On that tragic day, she was among 15 other co workers. Two of them
survived.
No religion or God would ever allow this to happen in their name."
In deze eenvoudige woorden ligt een immens verdriet besloten.
Wij zijn in gedachten bij al diegenen die vandaag rouwen om hun dierbaren.
Hun pijn maakt ons stil. Door hun bittere ervaringen beseffen we opnieuw
wat werkelijk van waarde is: leven, liefde, vrijheid.
We strekken onze arm uit, over de Atlantische Oceaan, naar de Amerikaanse
gezinnen in rouw. Naar de mensen in Washington en andere plaatsen. En in
New York, die prachtige, internationale stad die ooit door Nederlanders
werd gesticht.
De afgelopen jaren zijn over de hele wereld mensen het slachtoffer geworden
van terreur. In de Verenigde Staten, in Europa, Azië en Afrika. Mensen uit
allerlei landen, met de meest
verschillende culturen en levensovertuigingen. Terreur treft ons allemaal.
Terroristen prediken haat en geweld. Hun huis is gebouwd op angst.

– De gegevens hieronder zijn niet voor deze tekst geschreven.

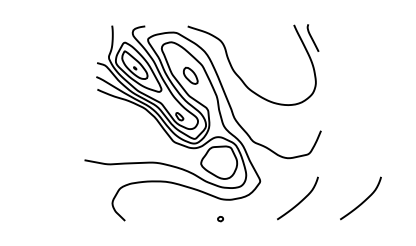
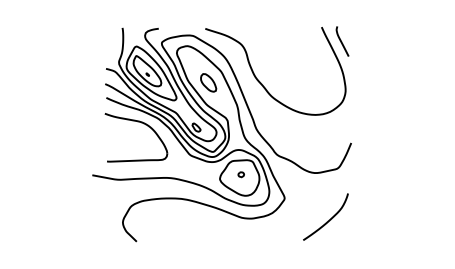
part: (131, 113) -> (143, 124), added
curve: (364, 200) -> (398, 219), removed
part: (219, 218) -> (240, 174), moved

Wij prediken vrijheid en verdraagzaamheid. Ons huis is gebouwd op respect
voor anderen en op dialoog.
Ons fundament is sterker. De drang naar vrijheid kan worden bedreigd, maar
nooit worden vernietigd.
Dit is een strijd die we samen voeren en die alle mensen van goede wil
verenigt. Laten we vastberaden blijven in onze inspanningen voor vrede en
veiligheid.
Twee weken geleden was ik in Afghanistan, bij onze troepen daar.
Vastberaden staan zij op de bres voor veiligheid en wederopbouw in een land
vol littekens. Een land waar mensen snakken naar een beter leven. Zo
brengen we - samen met u en vele andere landen - een boodschap van hoop en
vertrouwen in de toekomst.
"I must teach my children not to hate as others do."
Ook dat schrijft Paul in het verhaal over zijn zusters dood op 9/11.
Die woorden maken op mij een diepe indruk. Al onze waarden liggen er in
samengebald.
Haat is niet het antwoord. Openheid wel. We moeten samen optrekken met alle
mensen die geloven in het leven, de vrijheid en het recht. Met mensen van
alle culturen en godsdiensten, waar ook ter wereld. In voortdurende dialoog
en verbondenheid met elkaar.
We herdenken de slachtoffers die vijf jaar geleden vielen met groot
respect.
9/11 was een dag van dood en vernietiging.
Maar ook een dag van grenzeloze moed.
Van vurig geloof in de kracht van vrijheid.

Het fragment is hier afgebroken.